Once just plans on paper, the F-35 training facilities at Luke Air Force Base are quickly becoming a reality.
The Air Force announced just less than a year ago that Luke would be the training site for the new F-35 Lightning II, a fifth-generation fighter jet that will eventually phase out the service’s F-16s and A-10s. The first F-35 is expected to arrive at Luke in early 2014.
The recent announcement that Luke will receive another 72 F-35’s, bringing the eventual total to 144 aircraft, means Luke will need to accommodate six new F-35 fighter squadrons.

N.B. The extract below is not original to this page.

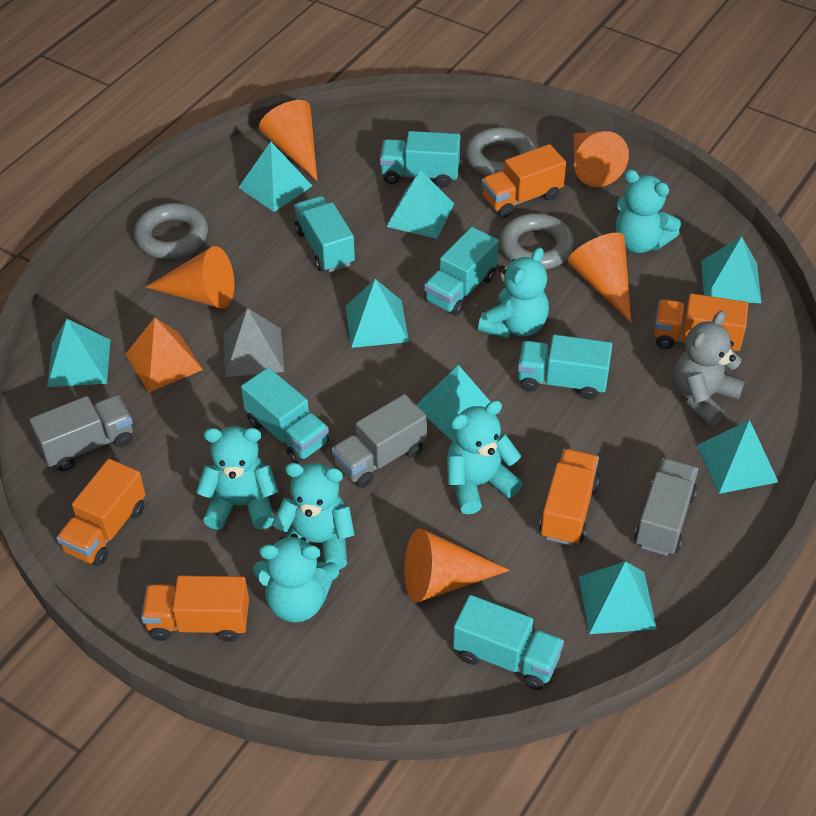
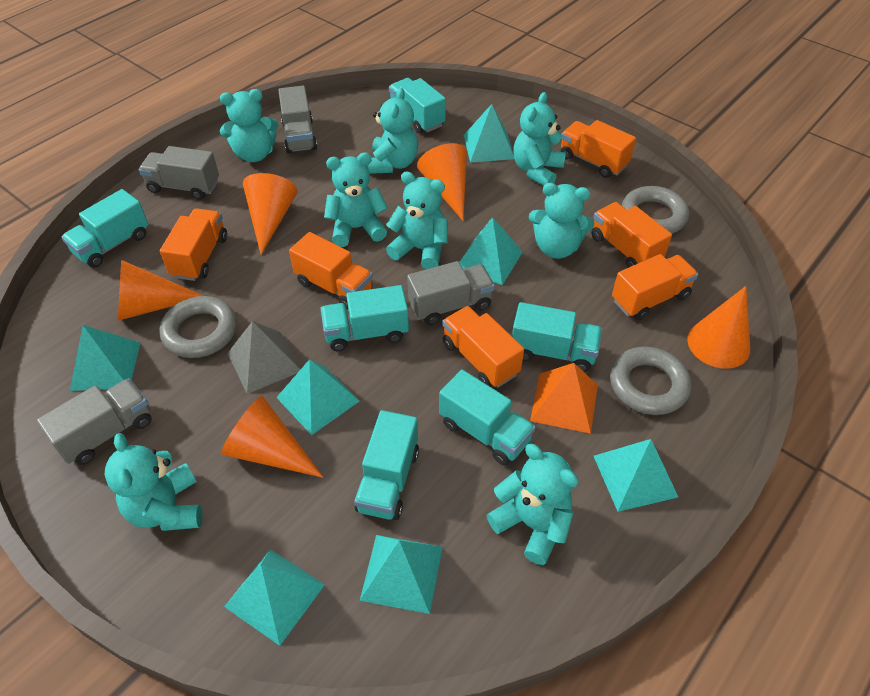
grey teddy bear: 1 -> 0
grey truck: 3 -> 4
orange truck: 5 -> 6
turquoise pyramid: 8 -> 7
turquoise teddy bear: 6 -> 8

Construction to make way for the aircraft is now well under way, with a completion date of June 2014 projected for the first two fighter squadrons. The construction also includes a $54 million academic training center that will be used to train both pilots and maintainers.
“Out of the 17 construction projects, the ATC is by far the largest,” said Lt. Col. Scott Fredrick, 56th Fighter Wing F-35 division chief. “When completed, it will also house administrative, engineering and operations personnel.”
The ATC, which will hold 12 F-35 simulators, will be more than 145,000 square feet in size and is expected to be ready for training by August 2014. It will be a brand new addition to Luke, but not all construction will start from the ground up.
“As some of the F-16 squadrons begin to make their way to Holloman Air Force Base we will be able to begin modifying those existing buildings to accommodate additional F-35 squadrons,” Fredrick said.
The U.S. Army Corps of Engineers plays a vital role in executing part of the construction at Luke, said Daniel Calderon, U.S. Army Corps of Engineers public affairs specialist.
“We’re very proud to be a part of this construction project,” he said. “We’re the very best there is when it comes to construction and we’re here to help in any way we can and will be a part of the process for the foreseeable future.”
Some Airmen at Luke will also play a vital role in the construction process, said Senior Master Sgt. Donald Stroud, 56th Maintenance Group F-35 lead.
“The 56th Civil Engineer Squadron is responsible for reviewing and approving all construction plans before any ground is actually broken,” Stroud said. “The 56th Communications Squadron will also be responsible for setting up all secured networks after construction is completed.”
Between fiscal years 2011 and 2014, the projected total construction cost to accommodate the F-35 is $186.15 million.